Bukannnya apa-apa, hanya saja di kelas tiap ada yang memanggil Fitri, kami bertiga—Fitriyah A, Fitriyah B, Fitriyah C—akan otomatis menoleh semua. Dan saya sebal kalau harus melulu begitu. Apalagi kalau saya sedang enak-enaknya tidur di sela jam istirahat, lalu tiba-tiba harus geragapan bangun gara-gara mendengar nama saya, atau nama yang saya kira adalah saya, disebut-sebut. Lalu saat saya menjawab, “Iya?” si pemanggil dengan senyum minta maaf malah membalas, “Eh, bukan Fitri kamu. Tapi Fitri itu,” sambil menunjuk Fitriyah B.
Sebal. Saya sebal.
***
Saya bingung kenapa saya dipanggil Pak Anas ke depan kelas. Seingat saya saya tidak ada membuat masalah apa pun akhir-akhir ini. Saya menyetor tugas tepat waktu, saya tidak (sempat) tidur di kelas, saya tidak bawa gorengan dan diam-diam menyamilnya ketika pelajaran berlangsung, setidaknya tidak ketika bagian mata pelajarannya, bahasa Indonesia, karena jujur, Pak Anas termasuk guru favorit saya. Jadi sungguh saya bingug, salah saya apa sampai ketika semua siswa dibolehkan keluar untuk menikmati jam istirahat mereka, saya malah dipanggil dan disuruh tinggal. Tak urung jantung saya seperti—mungkin ini ya yang disebut serangan jantung?

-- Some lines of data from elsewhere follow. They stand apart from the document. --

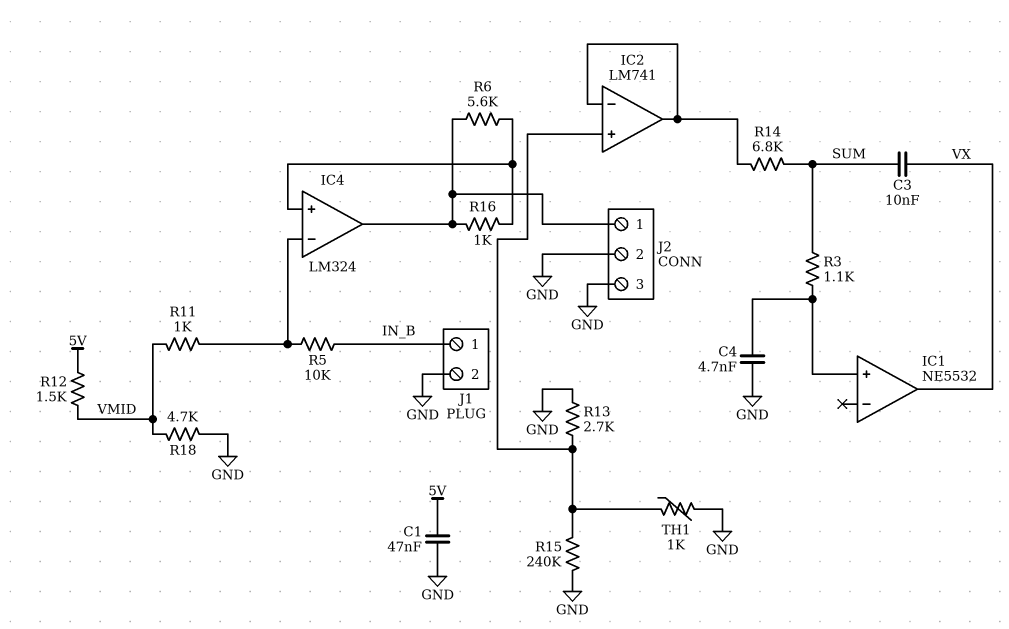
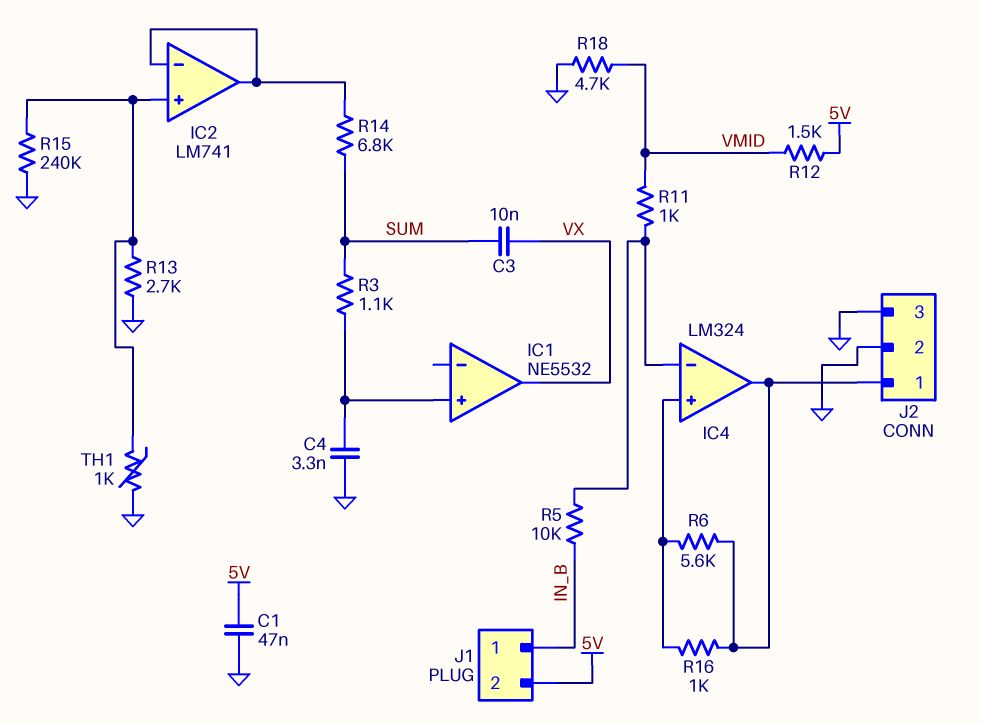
C4: 4.7nF (GND, IC1/in+) -> 3.3nF (GND, IC1/in+)
J1 pin 2: GND -> 5V

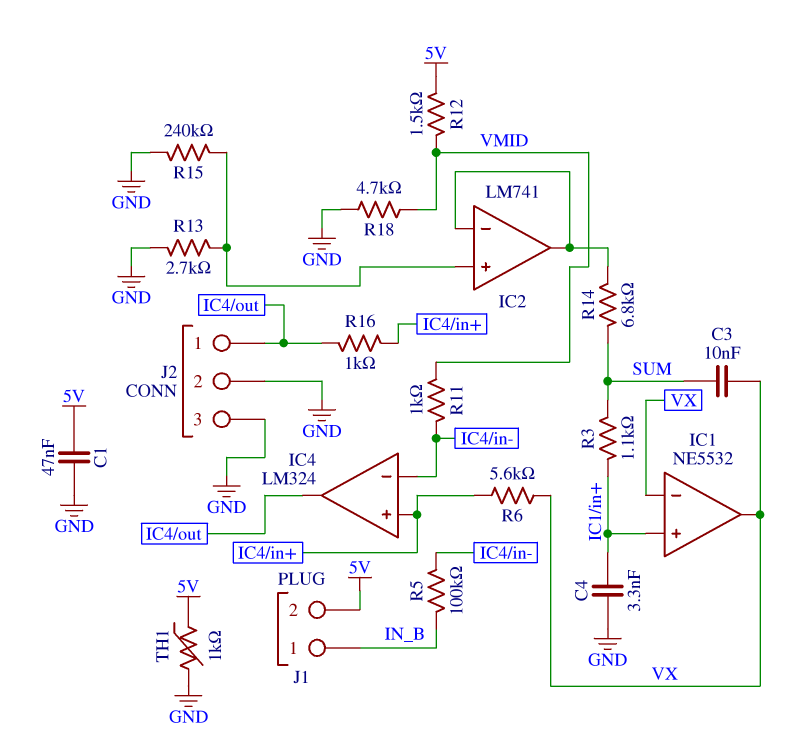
IC1 pin in-: none -> VX
R5: 10k (IC4/in-, IN_B) -> 100k (IC4/in-, IN_B)
R6: 5.6k (IC4/in+, IC4/out) -> 5.6k (IC4/in+, VX)
TH1: 1k (GND, IC2/in+) -> 1k (5V, GND)

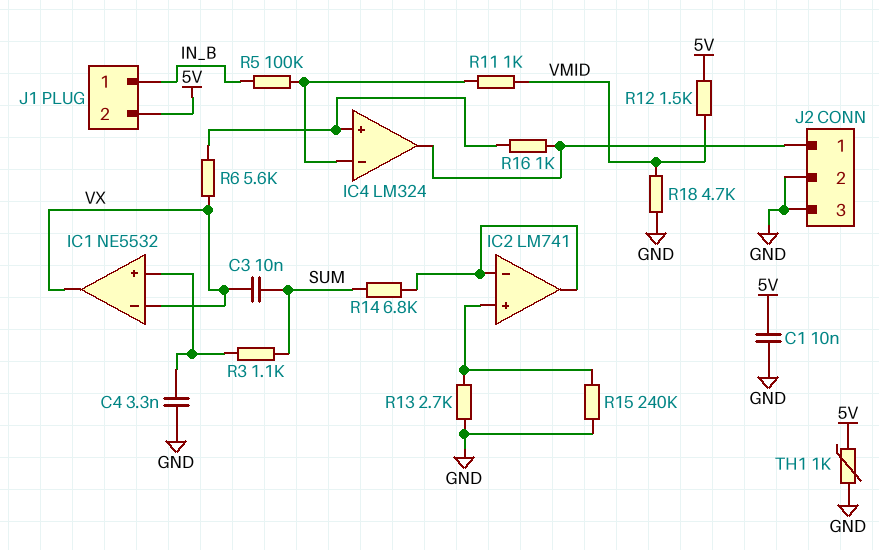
C1: 47nF (5V, GND) -> 10nF (5V, GND)

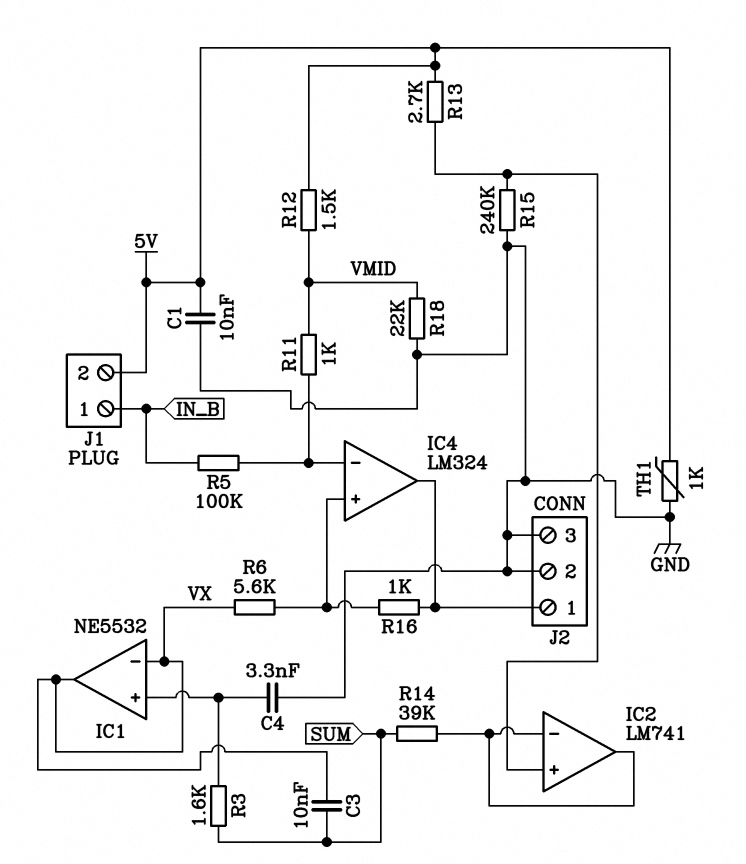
R3: 1.1k (IC1/in+, SUM) -> 1.6k (IC1/in+, SUM)
R13: 2.7k (GND, IC2/in+) -> 2.7k (5V, IC2/in+)
R14: 6.8k (IC2/in-, SUM) -> 39k (IC2/in-, SUM)
R18: 4.7k (GND, VMID) -> 22k (GND, VMID)

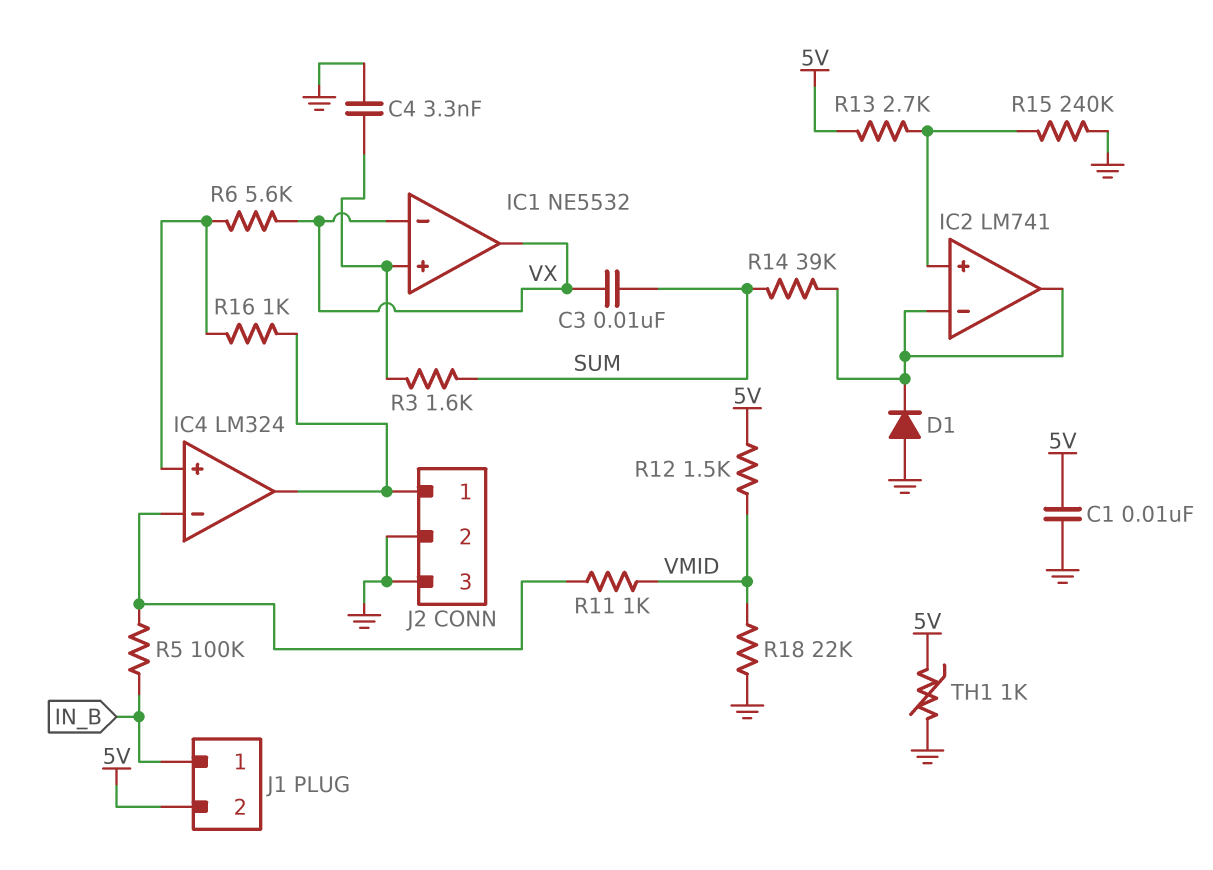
D1: none -> diode (A GND, K IC2/in-)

Saya berjalan ragu-ragu ke arah meja Pak Anas, ada tumpukan buku yang lumayan menggunung di sana, buku tugas kami. Tadi memang beliau memberi kami tugas mengarang, boleh cerpen, puisi, artikel, atau bahkan curhat, bebas saja, intinya kami disuruh berlatih menulis.Dan saya menulis … curhat. E … apa saya dipanggil gara-gara itu, ya? Benar saja, setibanya di samping meja Pak Anas, beliau menyodorkan buku tugas saya. Mati saya!

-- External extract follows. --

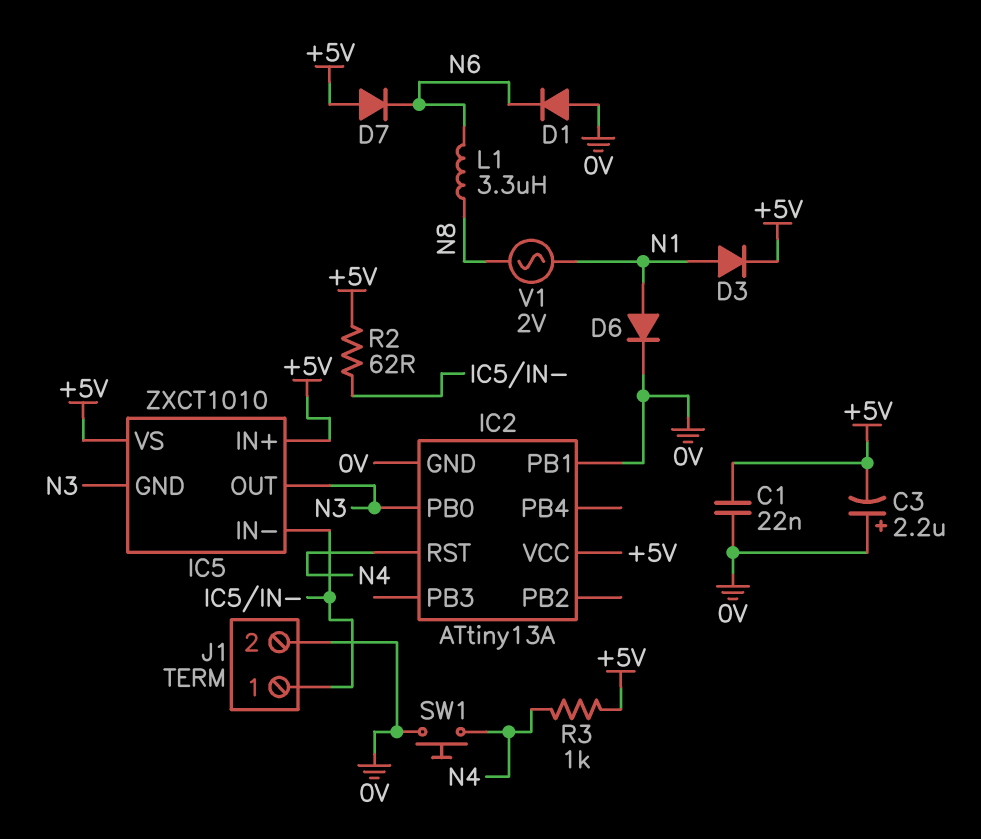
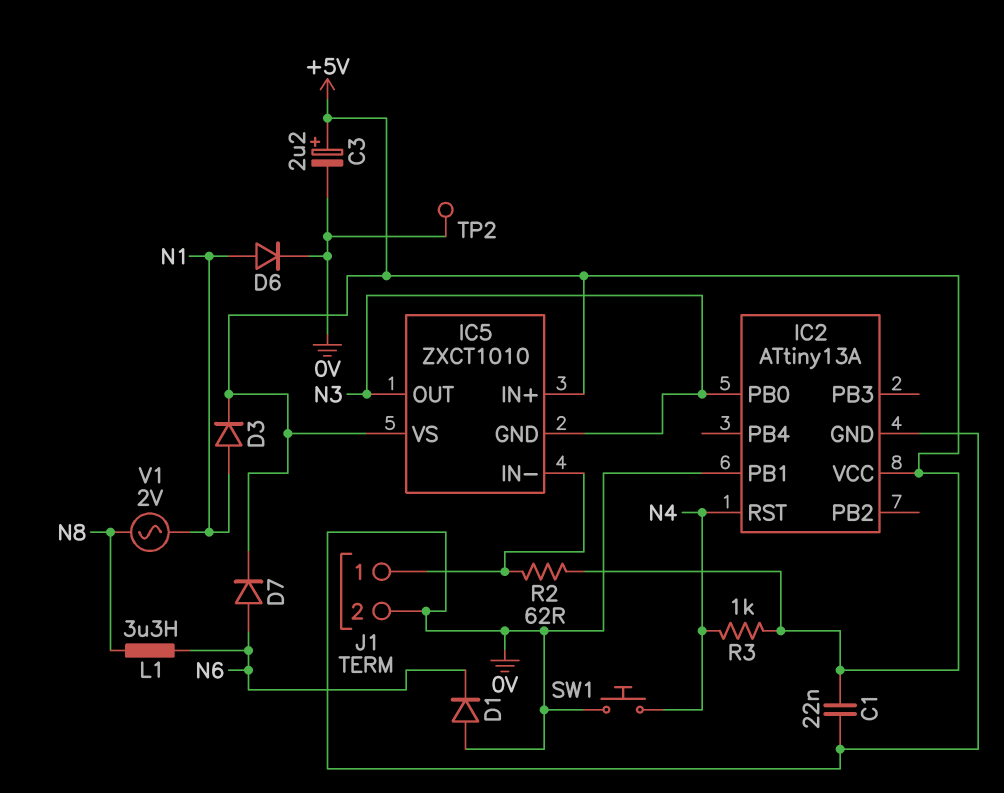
C3: 2.2uF (plus 0V, minus +5V) -> 2.2uF (plus +5V, minus 0V)
D7: diode (A +5V, K N6) -> diode (A N6, K +5V)
TP2: none -> test point (0V)

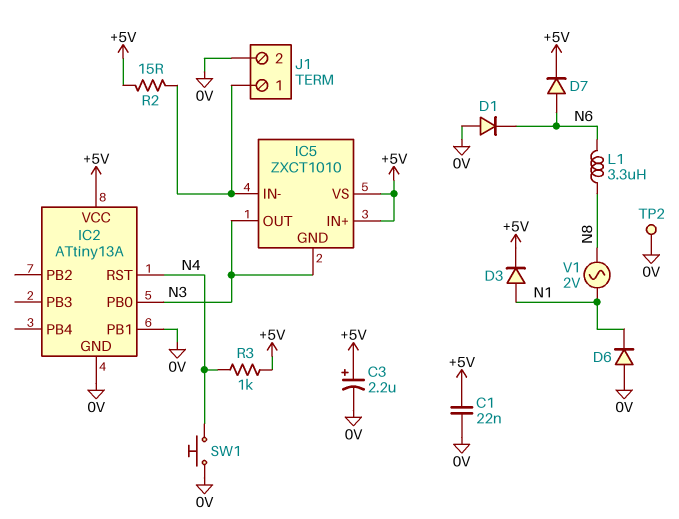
D6: diode (A N1, K 0V) -> diode (A 0V, K N1)
R2: 62 (+5V, IC5/IN-) -> 15 (+5V, IC5/IN-)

“Fitriyah C … sampean tidak suka ya dipanggil begitu?”
Bahu saya langsung merosot. Aduh, memalukan. “Suka kok, Pak,” bohong saya. Kepala tertunduk dalam-dalam.
“Nama adalah doa, itu sampean tahu. Tapi cobak sini ceritakan kenapa sampean sampai tidak suka?” Suaranya ringan, benar-benar bertanya, bukan menghakimi. Saya makin tertunduk, ingin saya segera menjotoskan dahi ke papan. “Karena pasaran?” tebaknya sendiri, sesuai isi tulisan saya. Saya mengangguk.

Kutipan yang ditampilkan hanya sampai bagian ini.